I like making games, because it’s a different form of entertainment to the types that I normally work in – instead of “audience” and “entertainers”, you want the players to both drive the action and have fun. It’s setting up an enjoyable framework instead of simple entertainment, and it’s different enough from what I normally do for my brain to consider it “rest”.

Ross and I (just due to our incredibly busy lives) haven’t hung out in quite a while, so Harvest! is the game that I’ve been working on the most lately – it doubles up as a productively-relaxing hobby because I need to develop All-That-Is for parts of it to make sense – as a farming game, the seasons are incredibly important, and so a few weeks back I sat down and fleshed out the seasons (there’s five instead of Earth’s four, and I think they’re distinctly different from “summer/winter/autumn/spring clones).

Yesterday I was fleshing out some of the mechanics, and realised I’d made that classic mistake of over-complicating it. I quickly removed half the game, put it aside as “expansion fodder”, and suddenly it’s a lot more elegant. I’m keen to try it out with other people, but I know that the first two steps are “making it” and “playing it with myself numerous times”.
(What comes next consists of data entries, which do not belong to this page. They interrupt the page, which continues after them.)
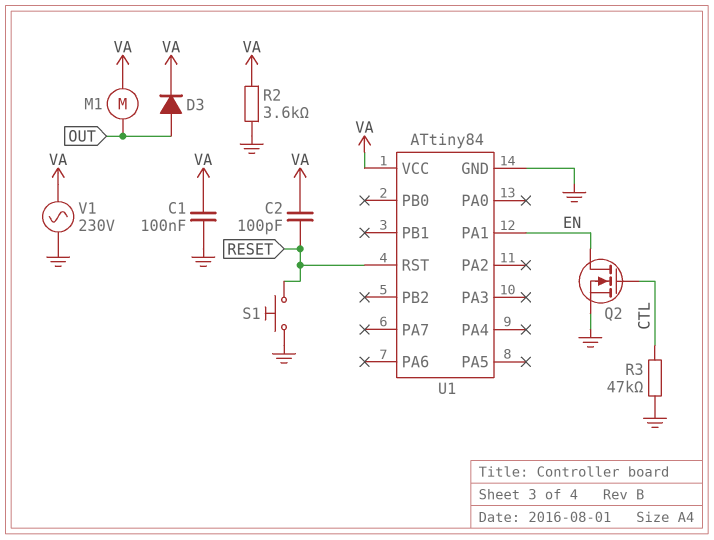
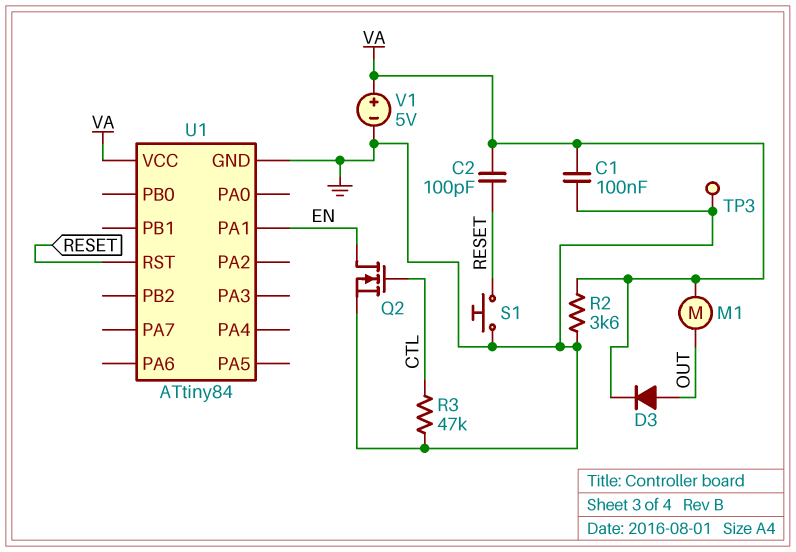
TP3: none -> test point (GND)
V1: AC 230V (GND, VA) -> 5V (plus VA, minus GND)

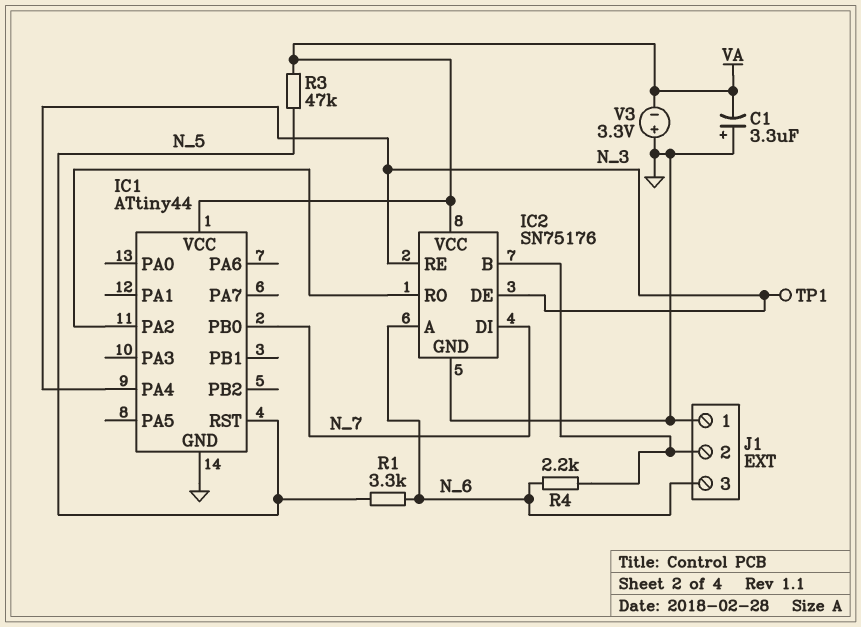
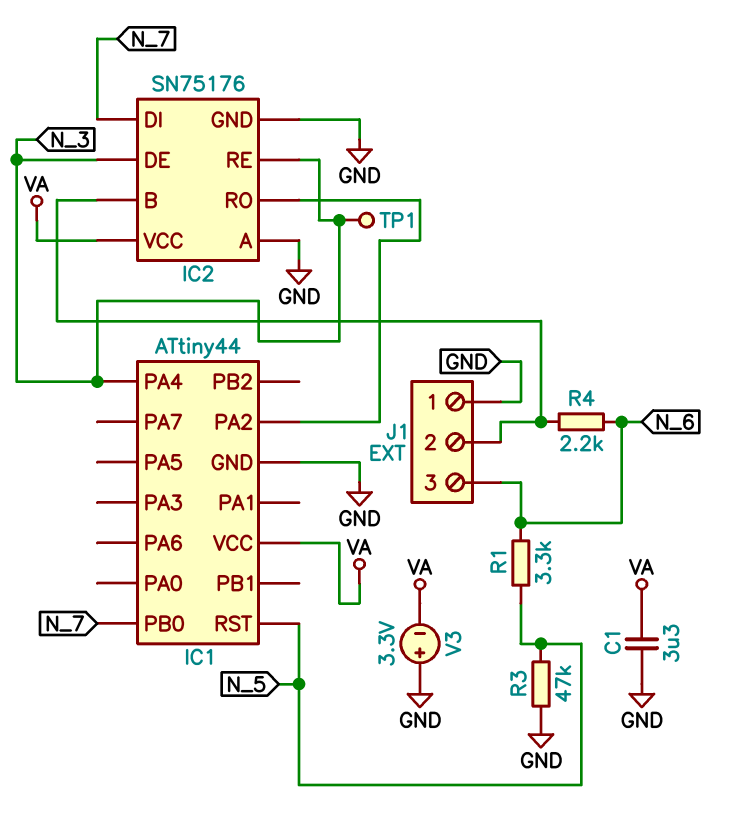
C1: 3.3uF (plus GND, minus VA) -> 3.3uF (GND, VA)
IC2 pin A: N_6 -> GND
R3: 47k (N_5, VA) -> 47k (GND, N_5)

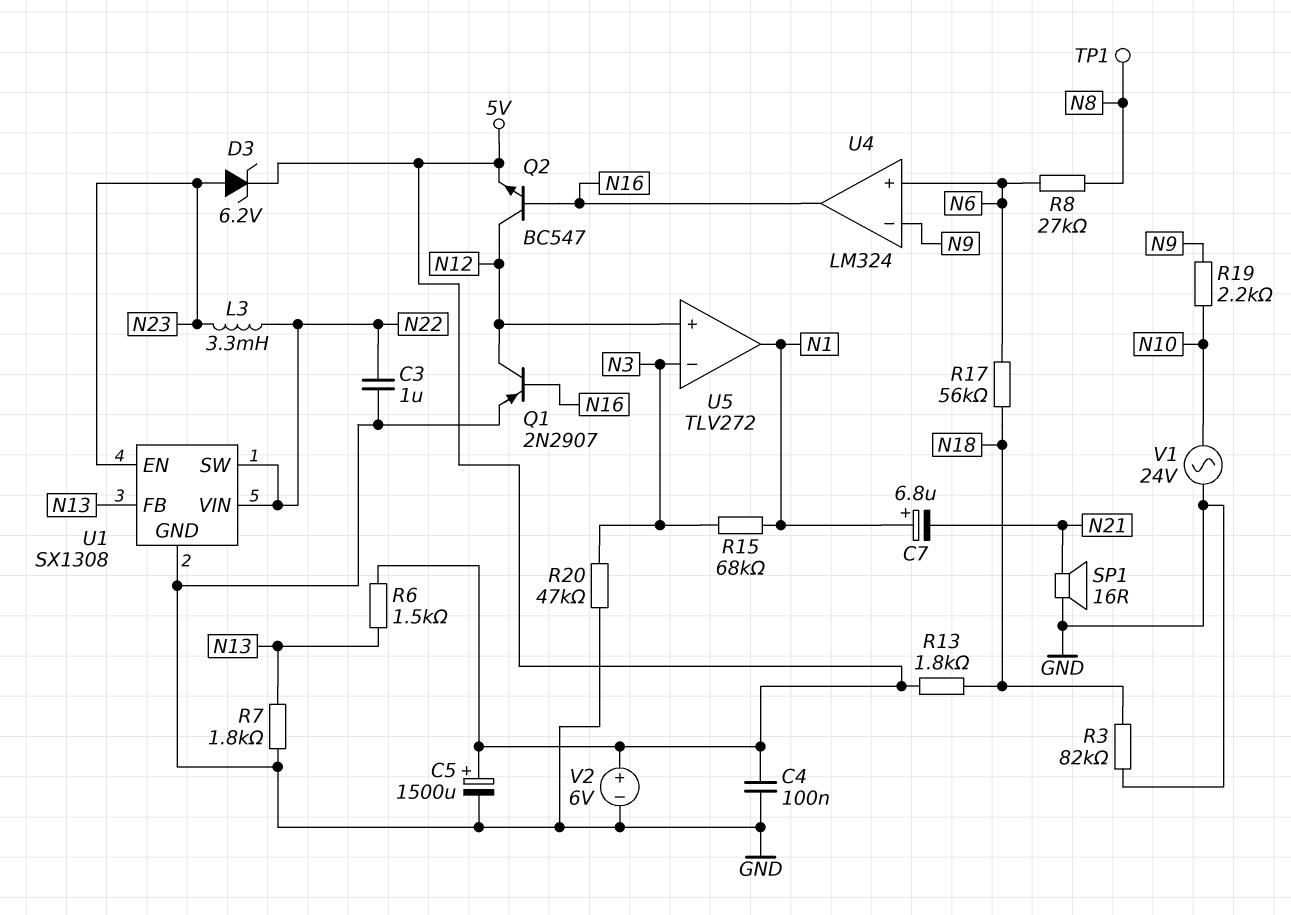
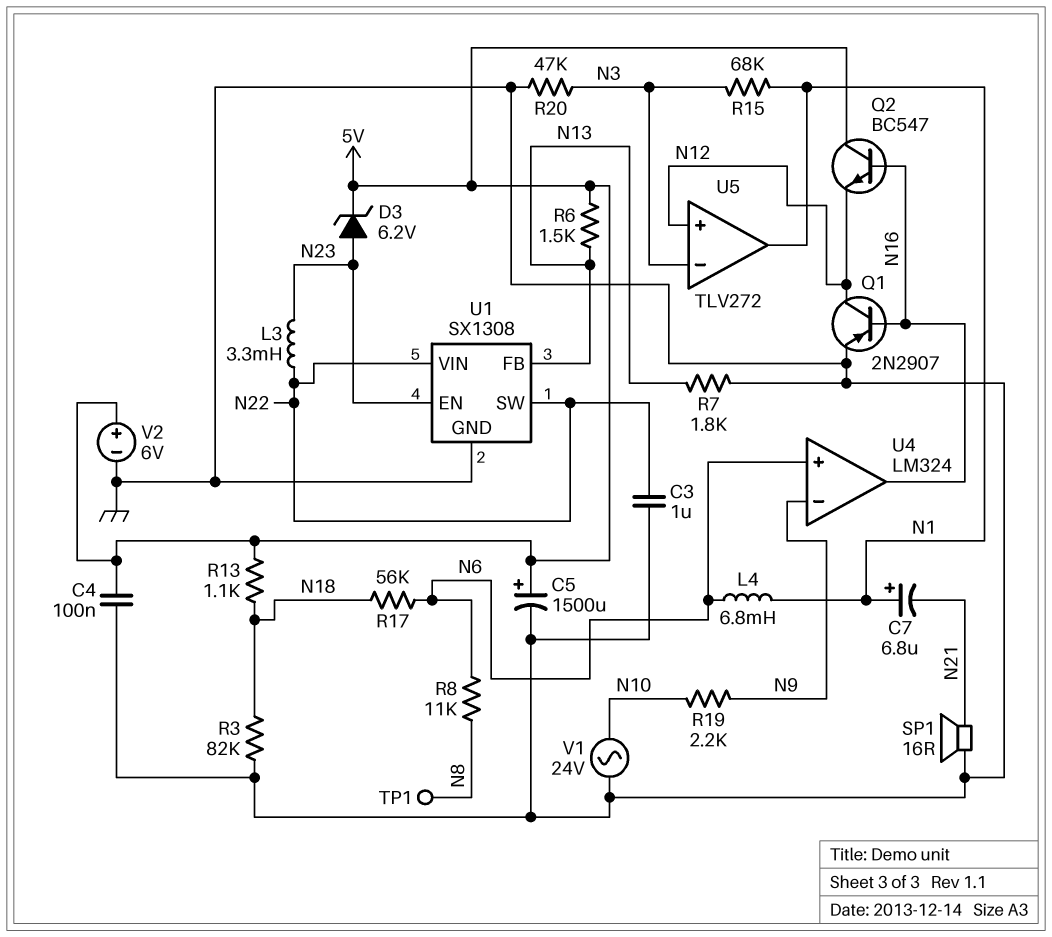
L4: none -> 6.8mH (N1, N6)
Q2: NPN BC547 (B N16, C N12, E 5V) -> NPN BC547 (B N16, C 5V, E N12)
R8: 27k (N6, N8) -> 11k (N6, N8)
R13: 1.8k (5V, N18) -> 1.1k (5V, N18)

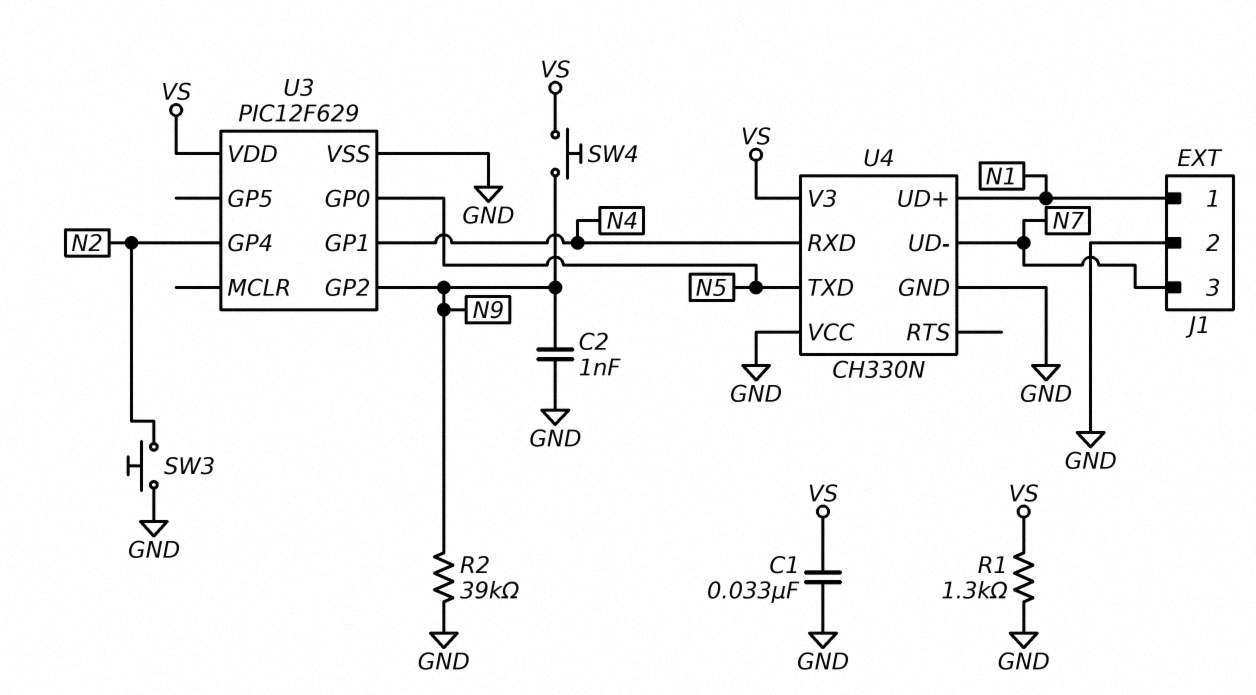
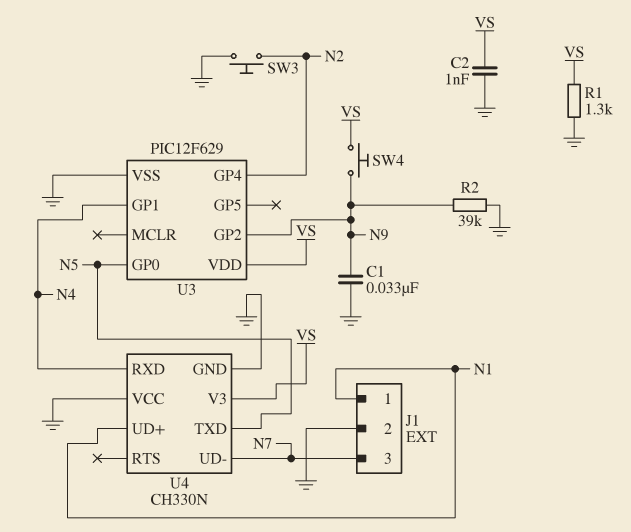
C1: 33nF (GND, VS) -> 33nF (GND, N9)
C2: 1nF (GND, N9) -> 1nF (GND, VS)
My cousin Gavin moved in just under a month ago, and he’s been developing a game too – Apocalypse: The Board Game*. My idea of a lovely Sunday evening – the both of us sitting next to each other, each developing our games, bouncing ideas off each other…

*is my suggested name for it, but certainly not its definite title.

It’s entirely possible that these games will never go past fun ideas, but that’s okay by me – fun ideas are, as you may have guessed, a lot of fun. And no matter what you may have heard, I quite like fun.

Today is going to be productive…and if I work hard enough, maybe I’ll have time to sit down and doodle card ideas for Harvest!